Bei „Next Chapter“ wird zunächst die Seite mit dem "Lydian Dream" aufgeschlagen, ein sehr lyrisch ausgelegtes Stück. Der Charakter als Ballade mit kristallinen Pianoklängen ist nicht zu überhören. Das perlende Klavierspiel nimmt ebenso gefangen wie der teilweise samtene und sonore Klang des Fagotts, mit dem das Stück sich dann zu einem eingängigen Swing entwickelt. Im Duktus des Swings vereinen sich alle Musiker, vor allem aber der Fagottist und der Pianist Matt King, dessen Finger die höhen Töne kaskadieren lassen. Sehr beeindruckend ist außerdem der am Ende tieftönige Klang des Fagotts, dabei an eine Bassklarinette erinnernd.
Sonore Fagottlinien ebenso wie schnelle Klaviersequenzen bestimmen das Stück "Minor Blues Experiment". Mal langsam und mal in Moll erklingend kommt das Blues-Experiment daher. Irgendwie scheinen die Musiker aber auch einen Jazz-Walzer in diesem Stück darzubringen. Unüberhörbar ist hier und da der rinnende Melodiefluss, dank an den Pianisten mit seinem dynamischen und akzentuierten Spiel. Nervöses Stick-Klappern vereint sich im Übrigen mit der Behäbigkeit des Basses. Und dann, ja, dann vernimmt man erneut den sanften und weich gezeichneten Wohlklang des Holzbläsers namens Fagott. Gleichnamig wie der Albumtitel ist die Komposition "Next Chapter". Es handelt sich dabei um ein Stück mit elegischen Färbungen. Das ist unter anderem dem Fagottisten geschuldet. Getragen ist das, was der Bassist Andy McKee seinem Tieftöner entlockt. Wie ein frühlingshafter Aufbruch klingen hingegen die Klavierpassagen. Bei dem, was der Fagottist zu Gehör bringt, ist man eher in der Welt von Grieg und ab und an Chopin, oder?

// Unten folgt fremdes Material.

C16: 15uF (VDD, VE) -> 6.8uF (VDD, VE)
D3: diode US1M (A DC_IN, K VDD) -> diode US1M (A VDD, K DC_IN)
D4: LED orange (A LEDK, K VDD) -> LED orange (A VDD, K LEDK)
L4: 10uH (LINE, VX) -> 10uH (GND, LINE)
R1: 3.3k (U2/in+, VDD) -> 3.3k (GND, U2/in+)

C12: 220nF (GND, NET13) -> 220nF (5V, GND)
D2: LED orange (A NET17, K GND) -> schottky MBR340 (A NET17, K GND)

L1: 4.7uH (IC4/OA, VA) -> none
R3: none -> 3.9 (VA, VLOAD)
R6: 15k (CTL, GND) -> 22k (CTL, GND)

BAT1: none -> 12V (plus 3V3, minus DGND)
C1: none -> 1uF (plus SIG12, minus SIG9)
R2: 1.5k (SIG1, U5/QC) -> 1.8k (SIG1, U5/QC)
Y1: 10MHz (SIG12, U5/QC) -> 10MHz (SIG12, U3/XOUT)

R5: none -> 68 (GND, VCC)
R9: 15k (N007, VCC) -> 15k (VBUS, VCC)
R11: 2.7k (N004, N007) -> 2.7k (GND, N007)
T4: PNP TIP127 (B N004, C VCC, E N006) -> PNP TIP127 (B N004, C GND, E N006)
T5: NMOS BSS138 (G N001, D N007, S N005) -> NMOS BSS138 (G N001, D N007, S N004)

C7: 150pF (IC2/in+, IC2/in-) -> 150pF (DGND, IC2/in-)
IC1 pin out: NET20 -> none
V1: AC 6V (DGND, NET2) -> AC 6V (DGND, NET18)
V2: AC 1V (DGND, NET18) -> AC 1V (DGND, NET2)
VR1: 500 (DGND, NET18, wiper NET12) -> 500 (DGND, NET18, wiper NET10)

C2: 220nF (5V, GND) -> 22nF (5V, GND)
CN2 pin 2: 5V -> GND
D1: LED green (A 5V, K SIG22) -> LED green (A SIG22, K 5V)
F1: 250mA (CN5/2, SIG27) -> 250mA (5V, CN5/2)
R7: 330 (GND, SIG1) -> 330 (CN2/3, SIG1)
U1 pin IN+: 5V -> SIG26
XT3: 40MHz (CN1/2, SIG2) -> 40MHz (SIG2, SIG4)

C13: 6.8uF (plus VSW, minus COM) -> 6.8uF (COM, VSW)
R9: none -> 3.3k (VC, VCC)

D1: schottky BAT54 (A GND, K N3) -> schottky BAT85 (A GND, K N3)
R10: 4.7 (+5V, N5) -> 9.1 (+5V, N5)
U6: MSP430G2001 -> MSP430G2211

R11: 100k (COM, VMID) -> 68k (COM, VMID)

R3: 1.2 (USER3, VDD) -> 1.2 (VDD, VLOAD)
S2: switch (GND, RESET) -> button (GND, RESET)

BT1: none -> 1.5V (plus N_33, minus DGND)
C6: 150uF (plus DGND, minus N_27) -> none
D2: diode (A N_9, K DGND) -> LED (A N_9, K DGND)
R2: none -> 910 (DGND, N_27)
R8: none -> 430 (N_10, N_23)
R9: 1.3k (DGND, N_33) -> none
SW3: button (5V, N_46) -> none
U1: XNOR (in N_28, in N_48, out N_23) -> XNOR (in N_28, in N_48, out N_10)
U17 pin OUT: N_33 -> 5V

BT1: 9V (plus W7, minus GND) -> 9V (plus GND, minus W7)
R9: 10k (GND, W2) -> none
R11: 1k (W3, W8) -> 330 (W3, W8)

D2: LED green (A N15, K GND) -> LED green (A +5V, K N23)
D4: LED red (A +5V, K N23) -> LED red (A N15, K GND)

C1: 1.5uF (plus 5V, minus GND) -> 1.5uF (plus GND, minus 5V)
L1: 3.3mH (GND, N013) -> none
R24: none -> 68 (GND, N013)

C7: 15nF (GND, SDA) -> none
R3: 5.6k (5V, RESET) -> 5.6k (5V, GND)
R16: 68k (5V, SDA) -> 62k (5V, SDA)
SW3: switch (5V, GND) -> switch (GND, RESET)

Aus Kings Feder stammt "MRab" (benannt nach Rabinowitz). Es ist ein weiterer, für das Album eingespielte Blues im mittleren Tempo, der mit einem beachtenswerten Drumming eröffnet. Danach vermittelt der Bass den Blues, unterbrochen durch kurze musikalisches „Anmerkungen“ des Holzbläsers, der nach und nach auch in den Blues-Modus kommt. Übrigens, wir hören bei diesem Stück keine Harmonika, sondern eine ähnlich klingende Melodica, die eine ganz eigene Klangfärbung präsentiert. Zugleich ist das Stück im Verlauf mehr und mehr beschwingt. Das Bluesige wird in den Hintergrund geschoben. "Twelve Note Samba" interpretiert - dank an Matt King - Jobims "One Note Samba". Dabei agiert King gleichzeitig am Klavier und an der Melodica. Keine Frage, der Samba ist allgegenwärtig, und man meint, Paare über Holzdielen schweben zu sehen. Da sind dann südamerikanisches Lebensgefühl und Unbeschwertheit gegenwärtig. Zugleich mag sich der eine oder andere beim Klang der Melodica an Interpretationen von Toots Thielemans erinnern, der ja auch den „One Note Samba“ in seinem Programm hatte. Übrigens, selbst das tieftönige Fagott scheint in seinen melodischen Klanglinien beschwingt und beinahe feurig Samba zu tanzen. Das bunte Programm des Quartetts schließt mit "Tuesday Blues".
© ferdinand dupuis-panther
https://www.wikiwand.com/de/Michael_Rabinowitz#Weblinks
https://www.jazzbassoonist.com
Line-up
Michael Rabinowitz - Bassoon
Tommy Campbell - Drums
Andy McKee - Bass
Matt King - Piano & Melodica
TRACK LISTING
1. Lydian Dream - Michael Rabinowitz (6:18)
2. Minor Blues Experiment - Michael Rabinowitz (6:04)
3. Next Chapter - Michael Rabinowitz (7:58)
4. MRab - Matt King (8:02)
5. Twelve Note Samba - Matt King (6:17)
6. Emily Alt Line - Michael Rabinowitz (6:51)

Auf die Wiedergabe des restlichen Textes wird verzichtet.